Teaching Topic 

Pheochromocytoma and Paraganglioma 

REVIEW ARTICLE

Pheochromocytoma and Paraganglioma

H.P.H. Neumann, W.F. Young, Jr., and C. Eng

     

With the widespread use of cross-sectional imaging, the incidental discovery of an adrenal mass is becoming common. In addition, asymptomatic cases of pheochromocytoma and paraganglioma are increasingly being discovered on the basis of family and germline-mutation testing.

Clinical Pearls

  What percentage of patients presenting with pheochromocytoma or paraganglioma carry germline mutations?

The evidence to date shows that more than 40% of patients presenting with pheochromocytoma or paraganglioma, irrespective of age at onset and family history, carry germline mutations.

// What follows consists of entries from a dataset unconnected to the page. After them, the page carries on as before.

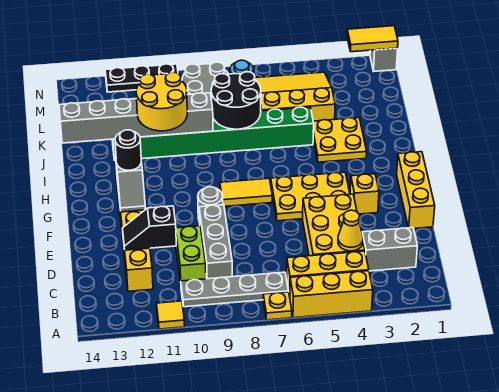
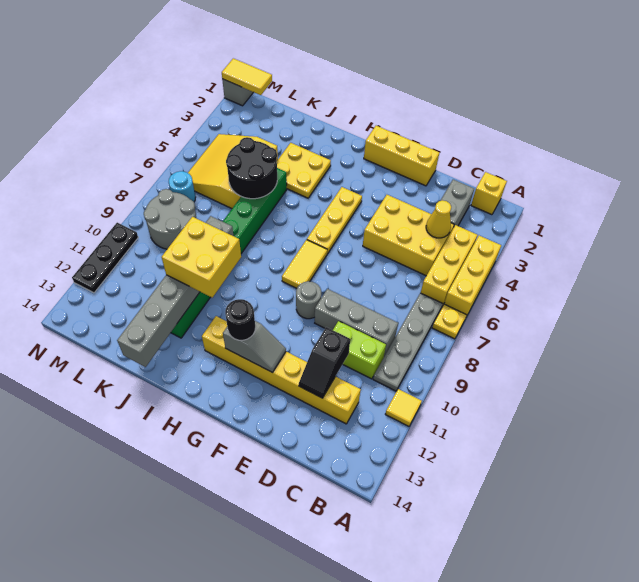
yellow brick F3 level 1 -> yellow brick B1 level 1
yellow plate F4:G6 level 1 -> yellow plate G4:G6 level 1
yellow round brick I10:J11 level 3 -> yellow brick I10:J11 level 3
black round brick J7:K8 level 2 -> black round brick J5:K6 level 2
yellow tile N1:N2 level 2 -> yellow tile M1:N1 level 2

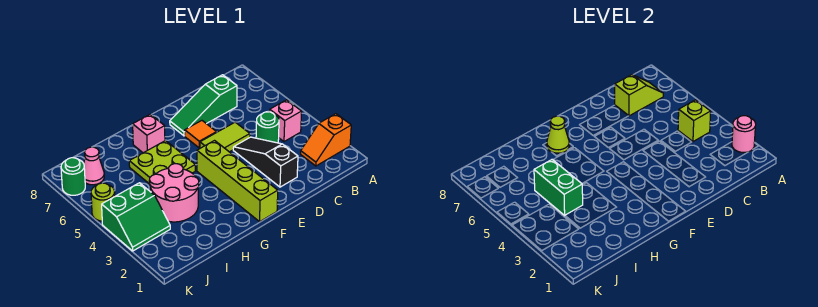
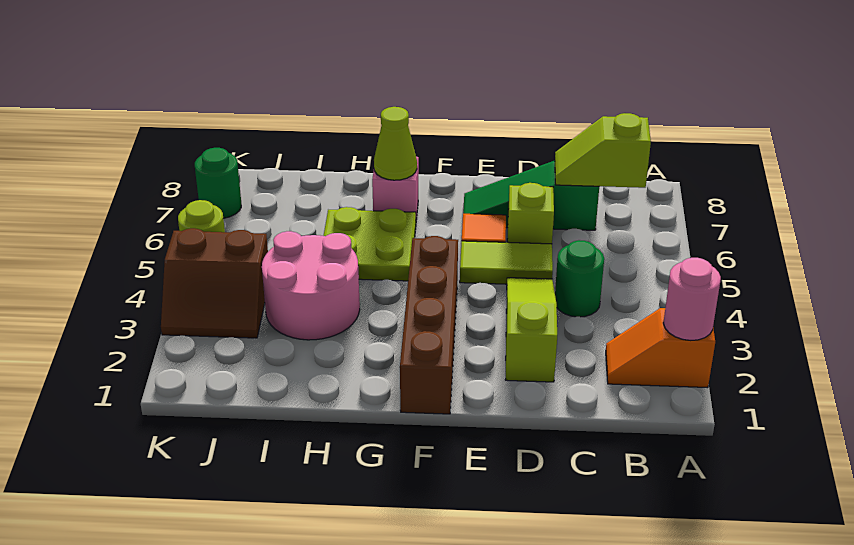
pink brick B4 level 1 -> none
lime brick B4 level 2 -> lime brick D6 level 1
lime slope B7:C7 level 2 top C -> lime slope B7:C7 level 2 top B
black slope D2:D4 level 1 top 2 -> lime slope D2:D4 level 1 top 2
lime brick F1:F4 level 1 -> brown brick F1:F4 level 1
green brick I4:I5 level 2 -> none
green slope J3:K4 level 1 top 4 -> brown slope J3:K4 level 1 top 4
pink cone J7 level 1 -> none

Ideally, all persons presenting with these neoplasms should undergo gene-panel testing in the context of genetic counseling, so that prospective gene-specific management can be initiated proactively. If a patient is found to carry a mutation, all first-degree relatives should be offered mutation-specific testing.

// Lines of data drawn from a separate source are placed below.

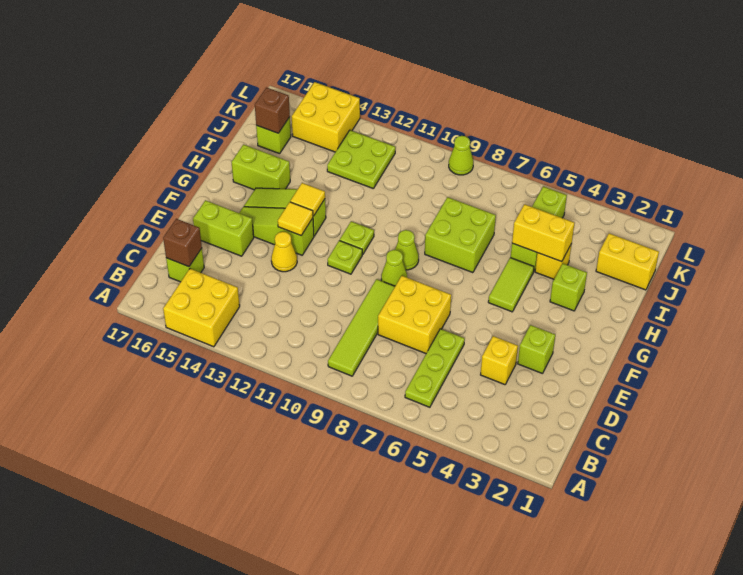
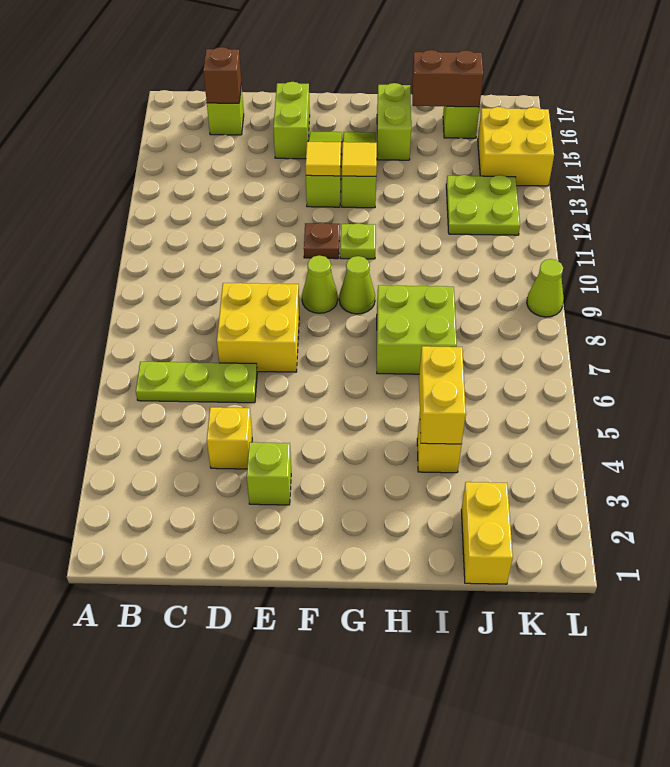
yellow brick A14:B15 level 1 -> none
lime tile B9:E9 level 1 -> none
yellow cone E13 level 1 -> none
lime plate F11 level 1 -> brown plate F11 level 1
lime tile G5:H5 level 1 -> none
lime brick H3 level 1 -> none
lime brick I5:K5 level 1 -> none
brown brick J16 level 2 -> brown brick I16:J16 level 2

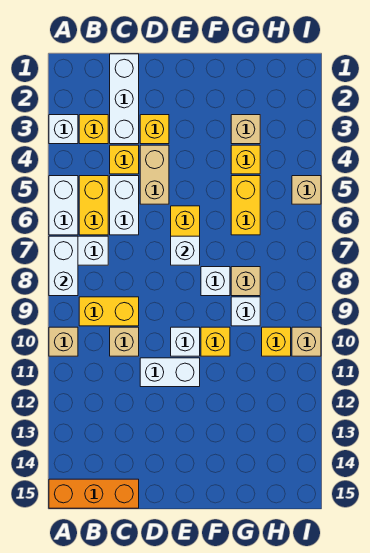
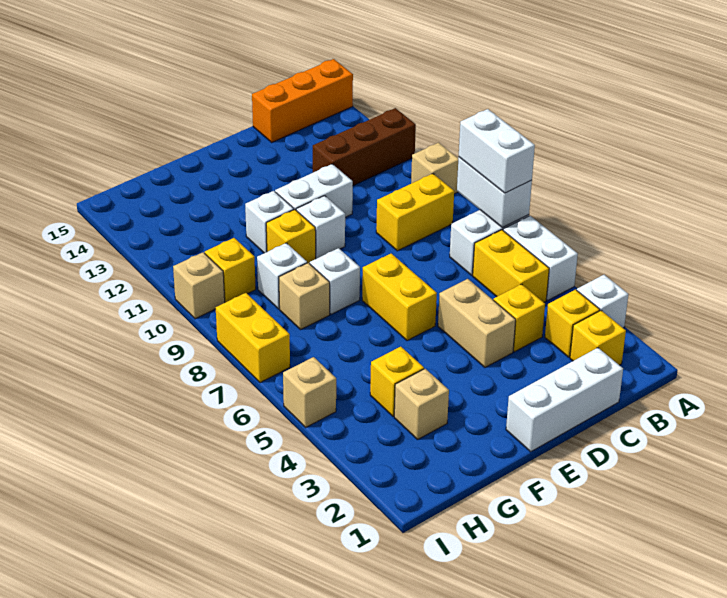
none -> brown brick A12:C12 level 1
white brick C1:C3 level 1 -> white brick C1:E1 level 1
white brick C5:C6 level 1 -> white brick A7:A8 level 3
tan brick C10 level 1 -> none
yellow brick D3 level 1 -> yellow brick B2 level 1
white brick E7 level 2 -> white brick F11 level 1
yellow brick G5:G6 level 1 -> yellow brick I7:I8 level 1

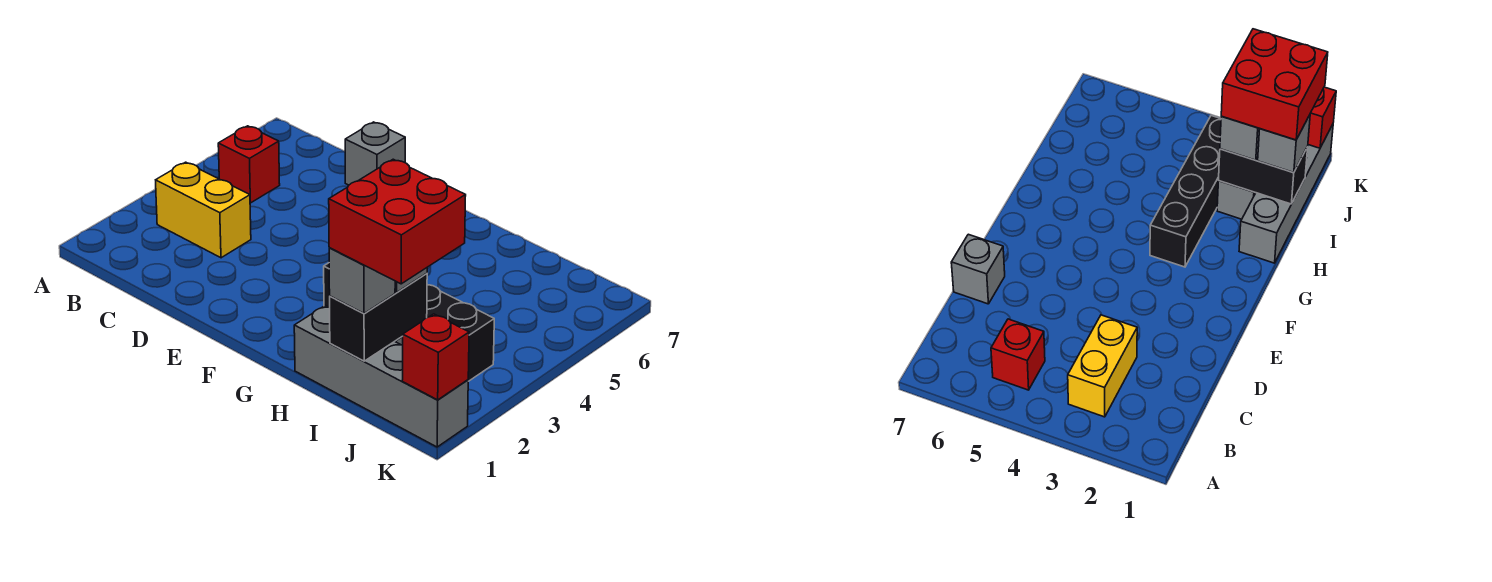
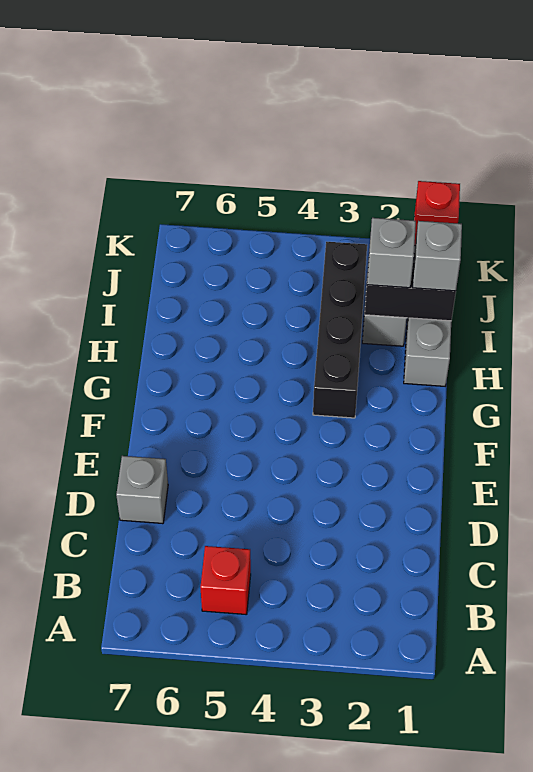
yellow brick B3:C3 level 1 -> none
red brick I1:J2 level 4 -> none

  What mutations are common among patients with heritable pheochromocytoma in whom metastatic disease develops?

Most patients with metastatic pheochromocytoma or paraganglioma have sporadic tumors, whereas among patients with heritable pheochromocytoma in whom metastatic disease develops, tumors caused by SDHB mutations account for up to 43% of cases, followed by VHL, SDHD, and NF1 mutations.

Morning Report Questions

Q. What are some of the hallmarks of hereditary pheochromocytoma and paraganglioma?

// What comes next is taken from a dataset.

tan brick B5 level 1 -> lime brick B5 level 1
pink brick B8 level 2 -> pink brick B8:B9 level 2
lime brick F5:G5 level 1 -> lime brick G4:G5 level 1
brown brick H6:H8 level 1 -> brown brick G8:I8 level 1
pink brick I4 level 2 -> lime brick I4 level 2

A. In addition to family history, classic hallmarks of hereditary pheochromocytoma and paraganglioma include an early age at onset, extraadrenal and multiple primary tumors, and associated nonparaganglial tumors. Paragangliomas occurring in an unusual location, such as the organ of Zuckerkandl, thorax, or urinary bladder, should suggest the possibility that the patient has a syndrome associated with the tumor. Anatomical locations of paragangliomas differ widely among the syndromes. In patients with mutations in VHL, NF1, MAX, and TMEM127, pheochromocytomas are common, but retroperitoneal paragangliomas are also observed. Patients with SDHx mutations frequently have head-and-neck paragangliomas, but pheochromocytomas and retroperitoneal paragangliomas are seen mainly in carriers of SDHD, SDHB, and SDHA mutations. The rare thoracic paragangliomas are associated mostly with mutations in SDHB, SDHD, or VHL.

Q. What is the standard surgical approach for pheochromocytoma?

A. Until 1996, the surgical approach for pheochromocytoma was open laparotomy and removal of the entire adrenal gland with the tumor. On the basis of anecdotal evidence from many centers in the United States, Europe, and Asia, this procedure is still frequently performed. In 1996, Gagner and colleagues removed a pheochromocytoma endoscopically. Over the subsequent decades, endoscopic technology with transabdominal or retroperitoneal access replaced the open surgical approach and became standard practice. An important question is whether screening for mutations should be performed before a pheochromocytoma is resected. Bilateral adrenal tumors can occur metachronously, with intervals of more than a decade, especially in patients with RET germline mutations. Thus, operative planning for preservation of sufficient adrenal cortex will be guided by the results of gene testing. Approximately one third of one adrenal gland is sufficient for normal glucocorticoid and mineralocorticoid secretion.